THIRTEENTH DISTRICT OF TEXAS

CORPUS CHRISTI

__________________________________________________________________

1988 OLDSMOBILE REGENCY VIN 1G3CX51C2J4311941 AND FIVE

THOUSAND NINE HUNDRED THIRTY-THREE DOLLARS AND

NO/100 ($5,933.00) U.S. CURRENCY , Appellant,

v.



THE STATE OF TEXAS , Appellee.

__________________________________________________________________

On appeal from the 94th District Court

of Nueces County, Texas.



__________________________________________________________________

MEMORANDUM OPINION

Before Justices Dorsey, Rodriguez, and Seerden (1)

Opinion by Justice Rodriguez



Appellant, Cedric Webb, a/k/a Cedric Nickerson, challenges the trial court's judgment ordering forfeiture of $5,933.00 and a 1988 Oldsmobile. By ten points of error, appellant complains of the sufficiency of the evidence, the admissibility of evidence and the lack of procedural protections which allegedly resulted in an unfair trial. We affirm.

As this is a memorandum opinion not designated for publication, and the parties are familiar with the facts, we will not recite them here. See Tex. R. App. P. 47.1.

In points of error one and two, appellant asserts the evidence was legally and factually insufficient to support the trial court's order of forfeiture. Appellant contends the State did not establish, by a preponderance of the evidence, that his property was derived from or was intended for use in the commission of a felony under the controlled substances act, or any other enumerated offense.

In a civil forfeiture proceeding, the State must prove by a preponderance of the evidence that the property seized is contraband and, therefore, subject to forfeiture. See Tex. Code Crim. Proc. Ann. arts. 59.02(a) & 59.05(b) (Vernon 2001). "Contraband" means property of any nature, including real, personal, tangible, or intangible, that is used or intended to be used in the commission of any felony under chapter 481 of the Texas Health and Safety Code, the Texas Controlled Substances Act, or the proceeds gained from the commission of such felony. (2) See Tex. Code Crim. Proc. Ann. arts. 59.01(2) (B) (i) & (C) (Vernon 2001).

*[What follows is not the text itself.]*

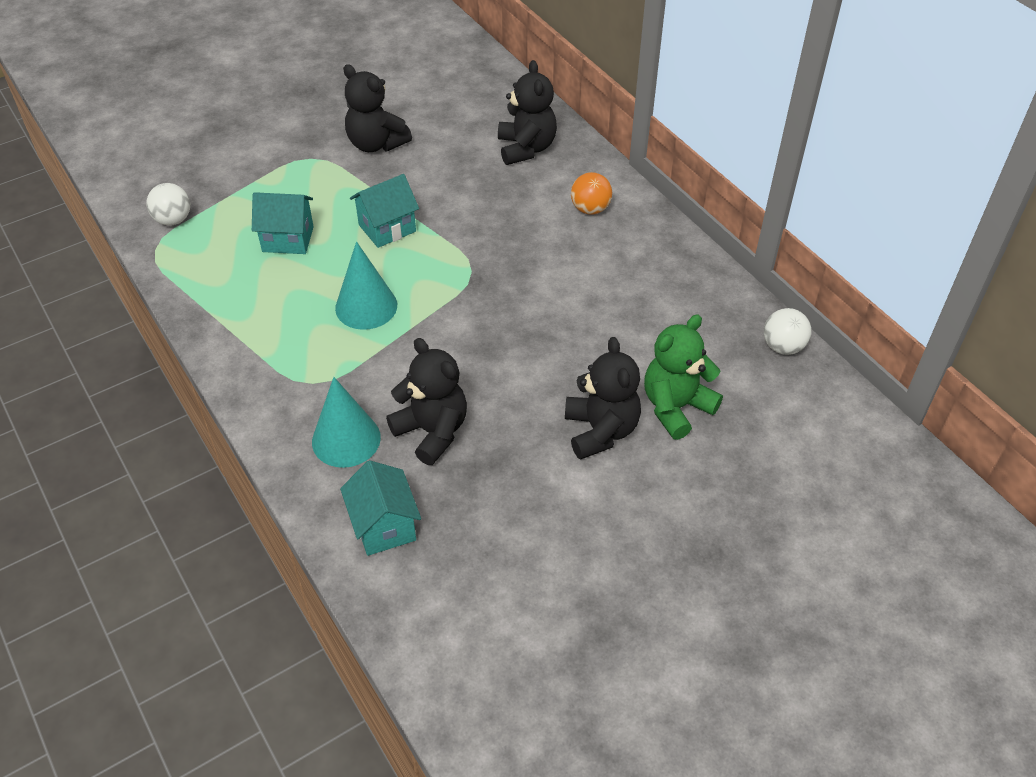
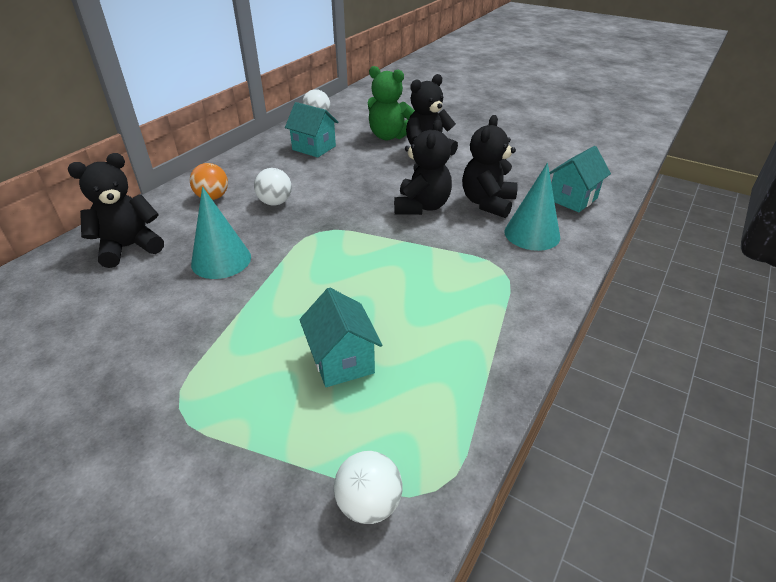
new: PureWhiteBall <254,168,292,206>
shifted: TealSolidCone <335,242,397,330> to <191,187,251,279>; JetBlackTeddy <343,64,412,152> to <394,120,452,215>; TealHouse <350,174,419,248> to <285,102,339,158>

In addressing legal sufficiency, we must consider all of the evidence in a light most favorable to the party in whose favor the verdict has been rendered, and indulge every reasonable inference deducible from the evidence in that party's favor. See Formosa Plastics Corp. USA v. Presidio Eng'rs & Contractors, Inc., 960 S.W.2d 41, 48 (Tex. 1998); Hines v. Comm'n for Lawyer Discipline, 28 S.W.3d 697, 701 (Tex. App.--Corpus Christi 2000, no pet.). "Anything more than a scintilla of evidence is legally sufficient to support the finding." Formosa Plastics, 960 S.W.2d at 48 (citations omitted). When the evidence creates more than a mere surmise or suspicion of its existence, there is more than a scintilla of evidence. See Kindred v. Con/Chem, Inc., 650 S.W.2d 61, 63 (Tex. 1983). In determining a factual sufficiency point of error, we must examine and weigh all evidence and set aside the judgment only if it is so contrary to the overwhelming weight of the evidence as to be clearly wrong and unjust. See $80,631.00 v. State, 861 S.W.2d 10, 12 (Tex. App.--Houston [14th Dist.] 1993, writ denied) (citing Cain v. Bain, 709 S.W.2d 175, 176 (Tex. 1986). The trier of fact, in this case the trial court, is the exclusive judge of the credibility of the witnesses and the weight to be given to the testimony. See Jerry v. Kentucky Cent. Ins. Co., 836 S.W.2d 812, 814 (Tex. App.--Houston [1st Dist.] 1992, writ denied);see also Ortiz v. Ford Motor Credit Co., 859 S.W.2d 73, 76 (Tex. App.--Corpus Christi 1993, writ denied).

Here the record reflects, inter alia, appellant was at the apartment when the search occurred. Officers found cocaine in a duffel bag and marijuana in a dresser drawer. The officers also found numerous items, including over 100 baggies of various colors and sizes that are commonly used in the packaging of drugs. Some of the baggies had drug residue on them. Appellant testified he found the baggies outside and took them into the apartment.

Money was confiscated from the same apartment. Bills in the amount of $4,002 were found in a purse. The money was divided into five separate bundles with a large number of smaller bills in each bundle. A narcotics officer testified that carrying currency bundled in this manner was very suspicious. The purse elicited an alert from a drug detection dog. A search of appellant revealed an additional $1,931. Appellant claimed that the money, totaling $5,933, belonged to him and was proceeds from his car business.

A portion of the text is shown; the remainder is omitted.